Предлагаем очерк-воспоминание Амирама Григорова о школьных годах, опубликованный на сайте Проза.ру (на снимке: Рашид Бейбутов исполняет песню о многонациональном Баку).
“Дети других национальностей, поднимине руку!”
Сколько лет прошло, кто помнит? Двадцать, тридцать? А я вот помню. Помню двух каменных детей над кровлей пассажа, один белый, а другой — красный, двух тучных младенцев, по городской легенде, поставленных владельцем дома, когда у того родились близнецы.
Еще помню каменные часы, высеченные на стене доме, что показывали без одиннадцати два — всегда только одно это время.
Помню, как на бульваре гремел оркестр пожарных и солнечные брызги разлетались от их касок во все стороны.
А еще — постоянный ветер, от которого шумело в ушах, и сквозь этот фоновый шум звучало всё остальное — шелест деревьев, гром духовых, шорох моря и крики чаек, тревожные и безразличные. И вонь: воняло креозотом, мазутом, мусором, битумом, анашой, дешевыми сигаретами. И жару — нестерпимую, иссушающую. И больше, пожалуй, ничего не помню.

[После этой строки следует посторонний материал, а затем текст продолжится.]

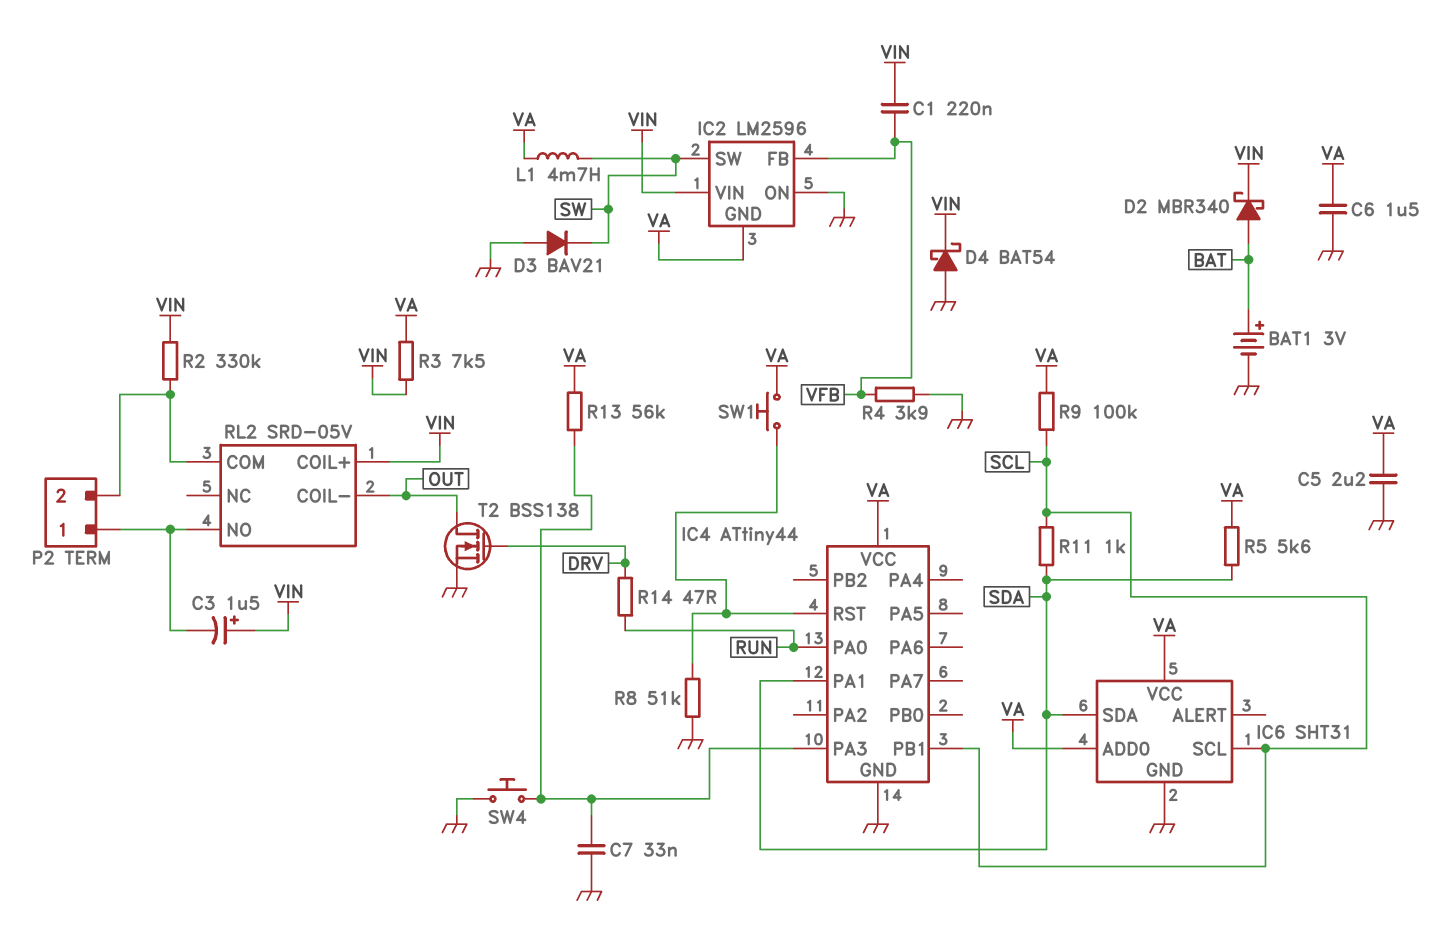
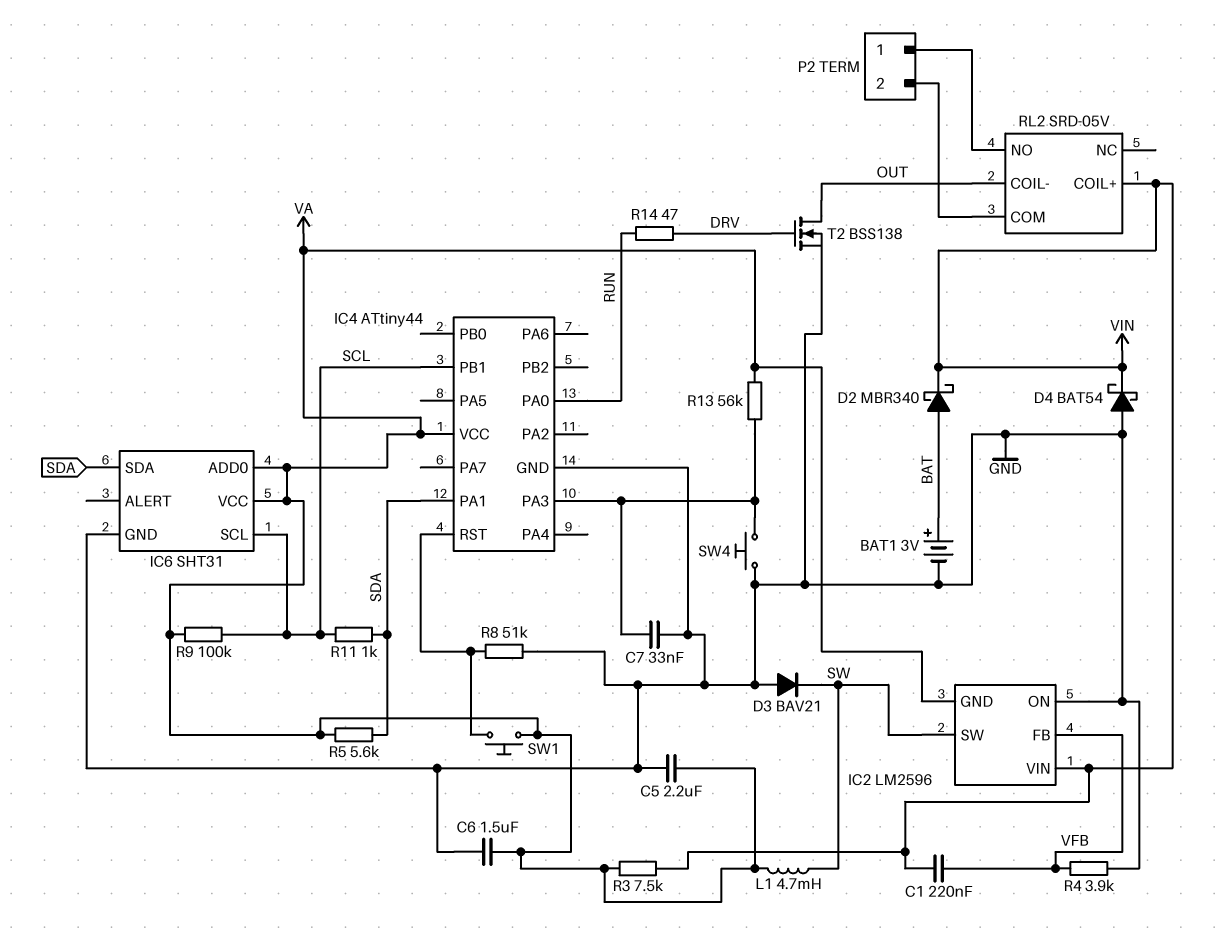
C3: 1.5uF (plus VIN, minus P2/1) -> none
R2: 330k (P2/2, VIN) -> none

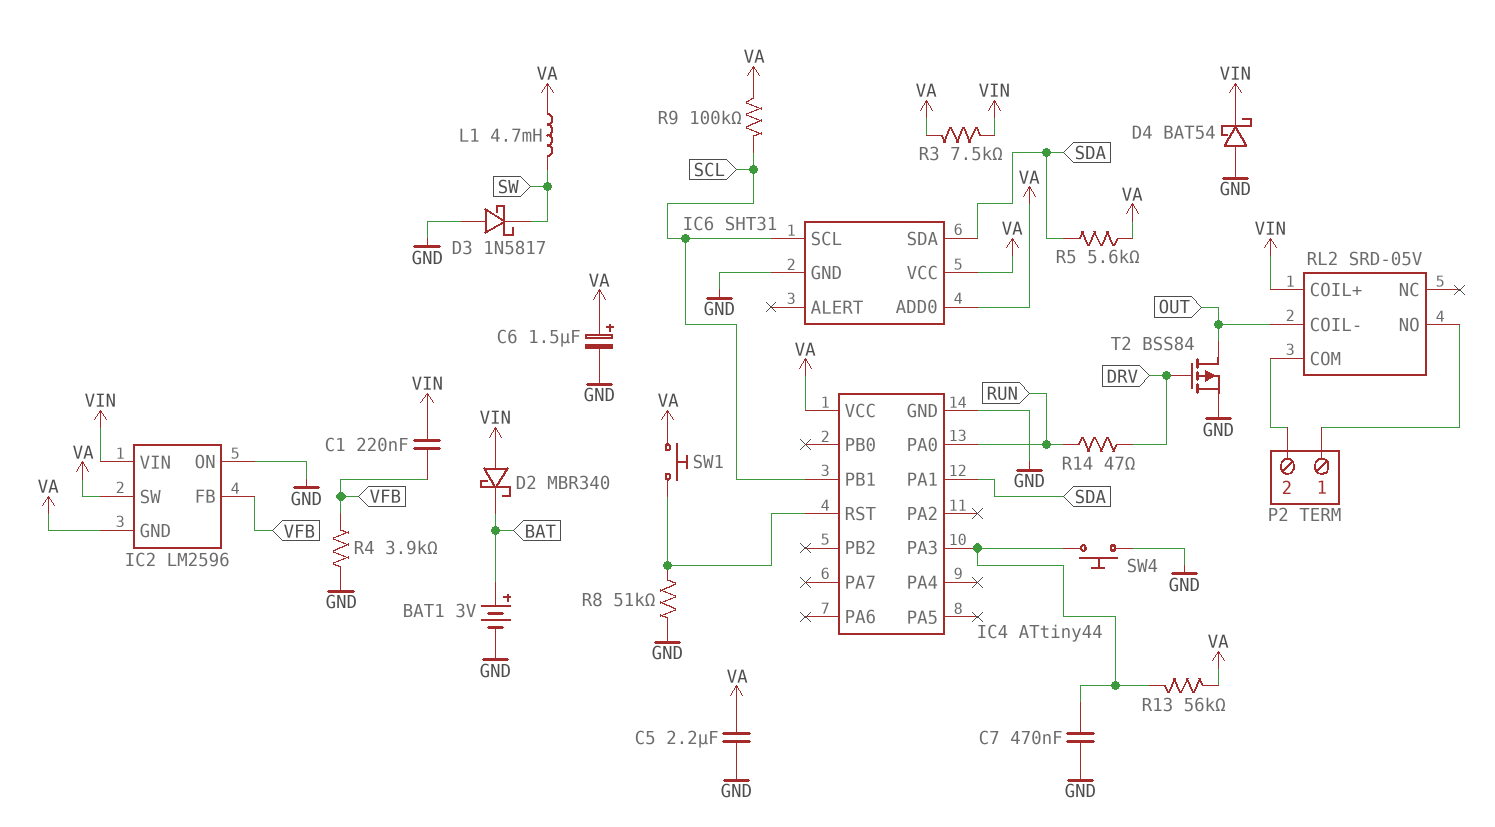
C6: 1.5uF (GND, VA) -> 1.5uF (plus VA, minus GND)
C7: 33nF (GND, IC4/PA3) -> 470nF (GND, IC4/PA3)
D2: schottky MBR340 (A BAT, K VIN) -> schottky MBR340 (A VIN, K BAT)
D3: diode BAV21 (A GND, K SW) -> schottky 1N5817 (A GND, K SW)
IC2 pin SW: SW -> VA
R11: 1k (SCL, SDA) -> none
T2: NMOS BSS138 (G DRV, D OUT, S GND) -> PMOS BSS84 (G DRV, D OUT, S GND)

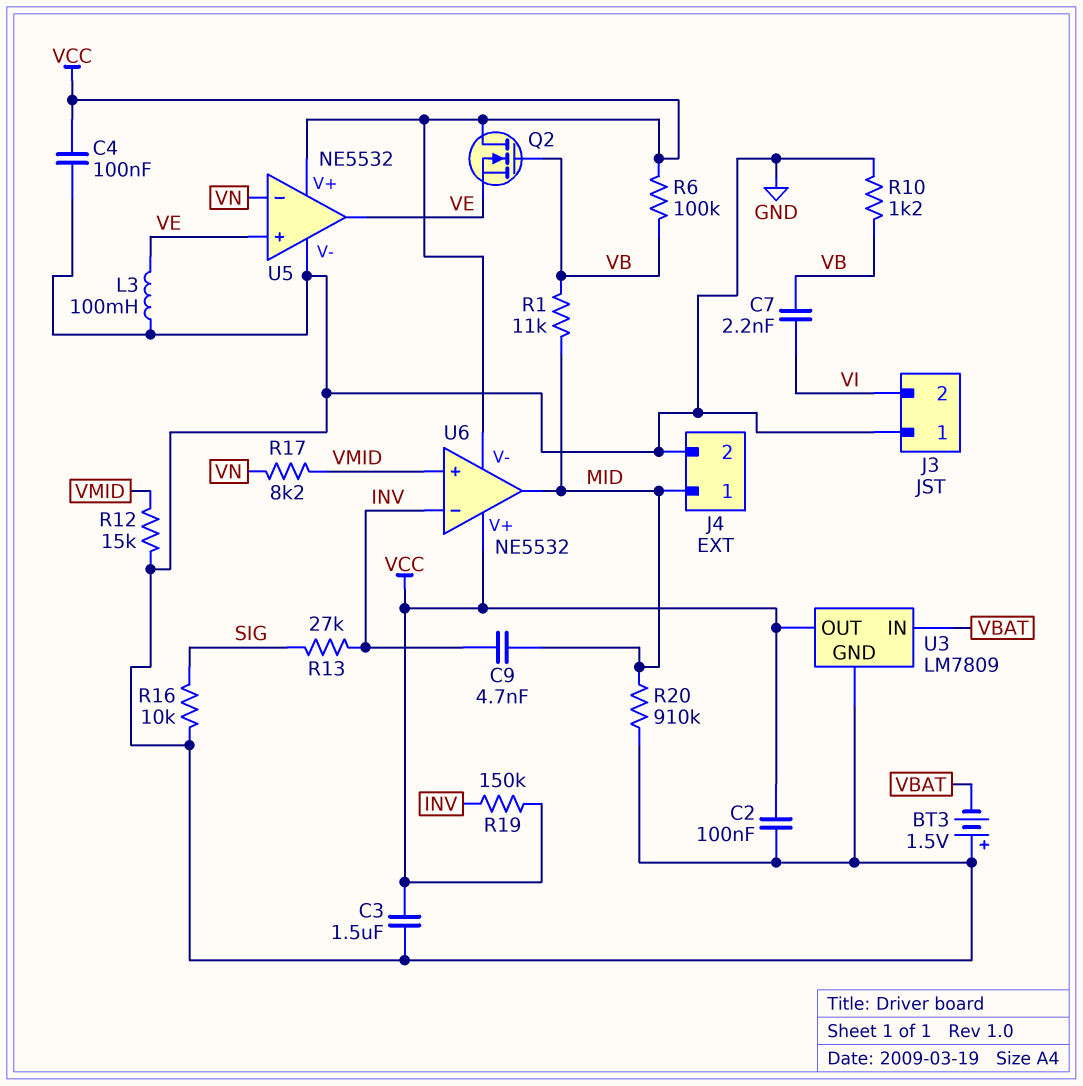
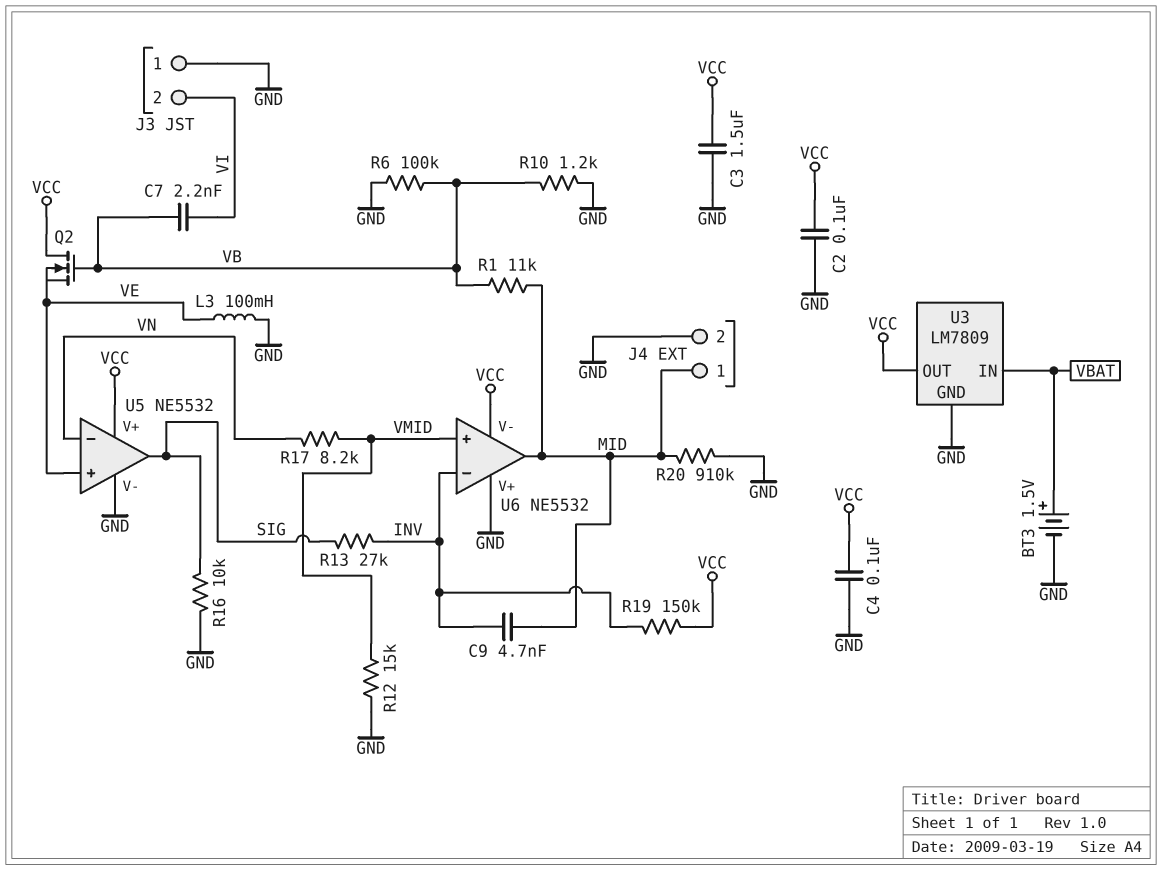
BT3: 1.5V (plus GND, minus VBAT) -> 1.5V (plus VBAT, minus GND)
R6: 100k (VB, VCC) -> 100k (GND, VB)
U5 pin out: VE -> SIG
U6 pin V+: VCC -> GND

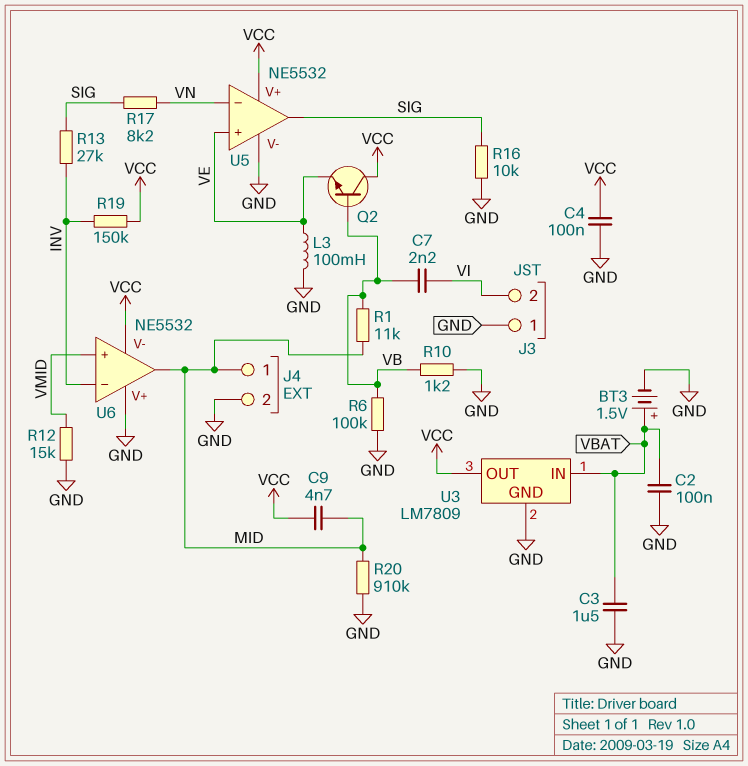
C2: 100nF (GND, VCC) -> 100nF (GND, VBAT)
C3: 1.5uF (GND, VCC) -> 1.5uF (GND, VBAT)
C9: 4.7nF (INV, MID) -> 4.7nF (MID, VCC)
Q2: NMOS (G VB, D VCC, S VE) -> NPN (B VB, C VCC, E VE)
R17: 8.2k (VMID, VN) -> 8.2k (SIG, VN)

Тут, в Москве, я раз в два-три месяца бываю в одной забегаловке на Измайловской. Там красные кожаные сиденья, похожие на автобусные кресла, с намеком на американский дикий Запад, но вместо люстр — пошлые восточные фонарики. Владеют забегаловкой турки. За стойкой стоит молодой турок, равномерно коричневый и блестящий, словно покрытый лаком, с диковинной башней из волос на длинной, как чарджуйская дыня, голове, и автоматически улыбается всем входящим. Обязательно есть еще два-три пожилых турка в солидных пиджаках: видимо, хозяева. Сидят они всегда за одним и тем же столиком и молча глядят перед собой, не делая абсолютно ничего; вид у них тупой и самодовольный. Поваром там состоит азербайджанец средних лет, полный, усатый, в несвежем колпаке, а разносят заказанные блюда страшные монголоидные девушки из неизвестного племени. В этом месте ассортимент небогатый: изысканно дрянная на вкус долма, такая же шаурма, которую подают с картошкой и вялыми овощами, плов, представляющий собой суховатую кашу на машинном масле, годную разве только на корм для попугаев, еще кофе: худшего кофе нужно как следует поискать.
В этом месте орет во всю мощь отборнейшая российская попса, которую я больше нигде не слышал: «Слезы мои! Бери меня, люби меня! Я твоя!»
Перемежается этот ужас воплями Таркана и неведомыми мне турецкими и арабскими завываниями. Это так громко, что спервоначалу закладывает уши.
Но я притерпелся. Главное — это перенести первые минут десять, а потом обязательно становится легче. Я сижу там специально, сжав зубы, терплю, как Сальвадор Дали, судя по его книге, терпел тесные ботинки.
Сидят в основном южане неопределенных народностей, как правило, молодые, небритые, пьют пиво, заедая местной гадостью, и порой даже мой наметанный глаз не может определить, кто они: кавказцы, азиаты, или, может, вообще жители дальнего зарубежья. С ними часто появляются местные измайловские птушницы, непременно в мини-юбках, раскрашенные, как шлюхи с автотрассы.
Атмосфера тут вполне толерантная, по вечерам тут можно встретить даже молодых людей, сидящих в обнимку.
На стене там крупный плоский телевизор, транслирующий картинки, тематически никак не связанные с орущей музыкой. Там идет реклама автомобилей или виды отелей и каких-то ресторанчиков, часто показывают столы с дарами юга — горами шашлыка и плова на блюдах, откровенно диссонирующими со скудным и плебейским местным ассортиментом.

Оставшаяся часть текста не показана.